Mihawk era capace di uccidere per una sciocchezza assoluta, cosa che Zoro non avrebbe mai fatto, anche se si scocciavano per le stesse cose -tipo il sonno interrotto!-
Quello che fu fondamentale nel determinare la sopportazione di Zoro nonostante certe cose non le avrebbe mai e poi mai accettate da nessuno, era la consapevolezza che se si fosse anche solo minimamente ribellato ad alcuni dei suoi modi, sarebbe stata la fine.

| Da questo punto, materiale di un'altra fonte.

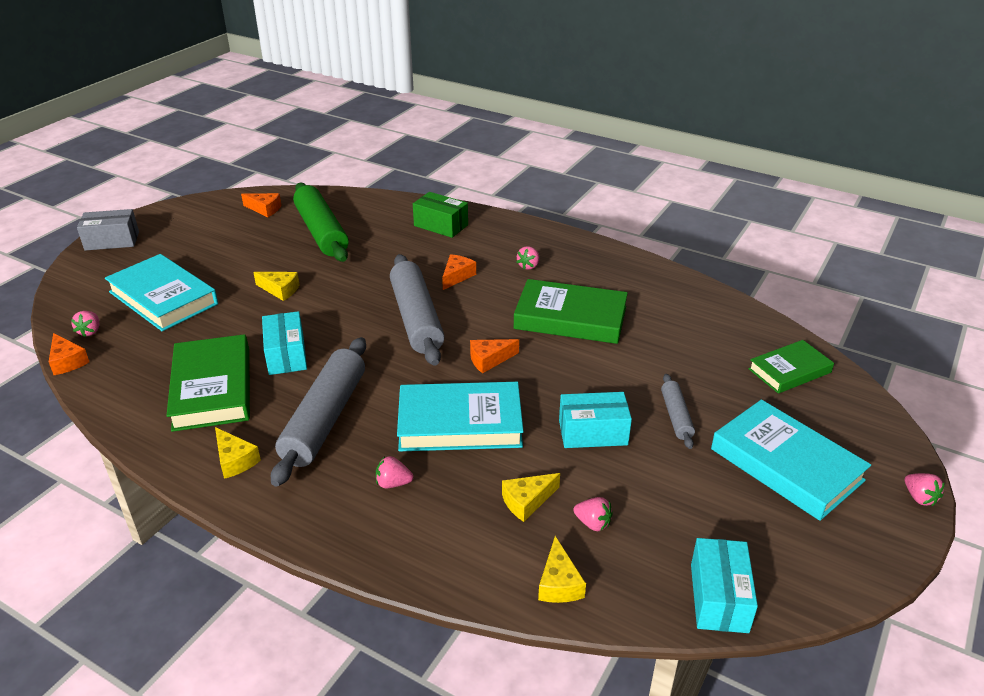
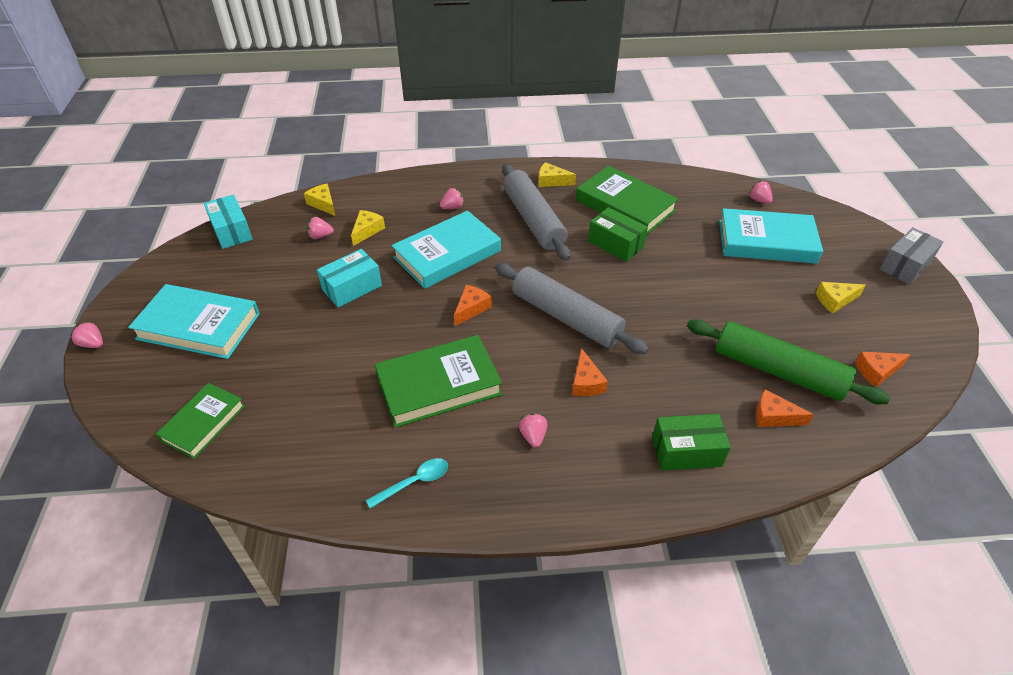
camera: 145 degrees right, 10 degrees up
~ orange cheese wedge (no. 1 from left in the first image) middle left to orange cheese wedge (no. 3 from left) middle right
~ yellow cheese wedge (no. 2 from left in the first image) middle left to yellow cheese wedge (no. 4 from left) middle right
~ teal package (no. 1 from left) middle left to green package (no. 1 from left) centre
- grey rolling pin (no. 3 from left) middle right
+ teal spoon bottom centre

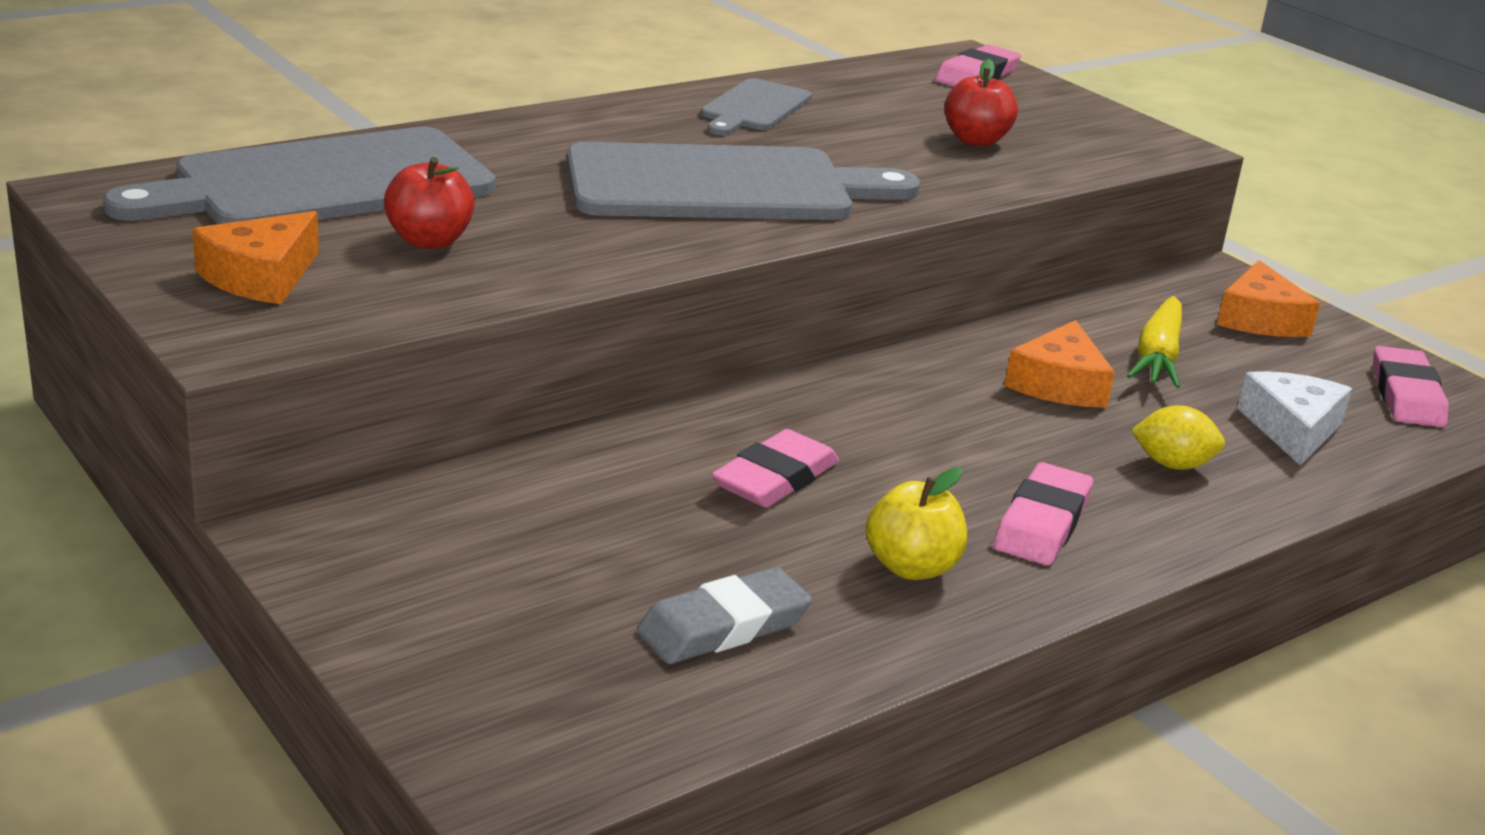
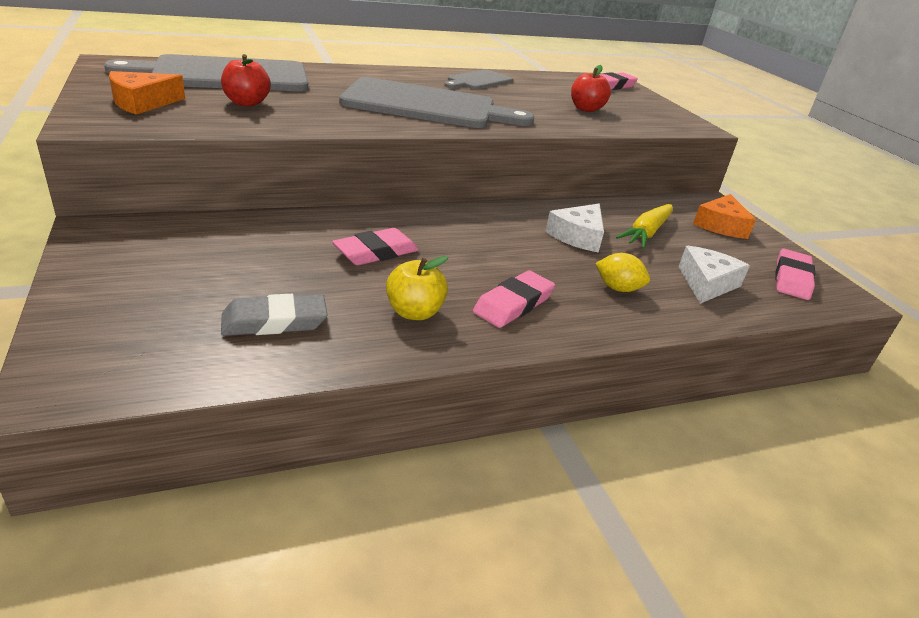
camera: 15 degrees right, 5 degrees up
~ orange cheese wedge (no. 2 from left) middle right to pure white cheese wedge (no. 1 from left) centre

Non poteva andare là e dirgli gentilmente e con rispetto se poteva limitarsi ad allenarlo e basta, perché sapeva che non gli avrebbe più insegnato e lui aveva troppo bisogno di imparare da lui.
I modi di Mihawk che nello specifico gli davano un fastidio immenso erano quella sua convinzione che ciò che lo circondava fosse di sua assoluta proprietà ed in quanto tale potesse farci ciò che volesse, quando e come.
C’era da dire che effettivamente si circondava di poche cose, ma quelle erano davvero impossibili da togliergliele. Armi a parte, girava in una zattera per non avere una nave e quindi bisogno di una ciurma, il suo castello era completamente deserto ad eccezione di Perona auto invitatasi, non divideva con anima viva la sua abitazione -sempre dando per scontato che Perona non venisse considerata.-
Nel momento in cui aveva accettato Zoro come allievo, cosa che non aveva mai fatto perché odiava le persone indistintamente poiché non le considerava degne d’attenzione, interessanti o alla sua altezza -e lui non poteva certo sapere di Shanks-, l’aveva chiaramente reputato di sua proprietà, ergo avrebbe potuto far di lui tutto quello che voleva. Se si sarebbe ribellato a qualcuna delle cose che lo obbligava a sopportare, sarebbe stata la fine.
Zoro, sapendo tutto ciò perché non era idiota, decise che per due anni avrebbe potuto sopportare e che l’avrebbe fatto solo per Rufy, non per rafforzarsi -cosa che comunque aveva sempre voluto ma non in quel modo- bensì solo perché era la volontà del suo capitano. E per essere davvero in grado di proteggerlo quando si sarebbero riuniti.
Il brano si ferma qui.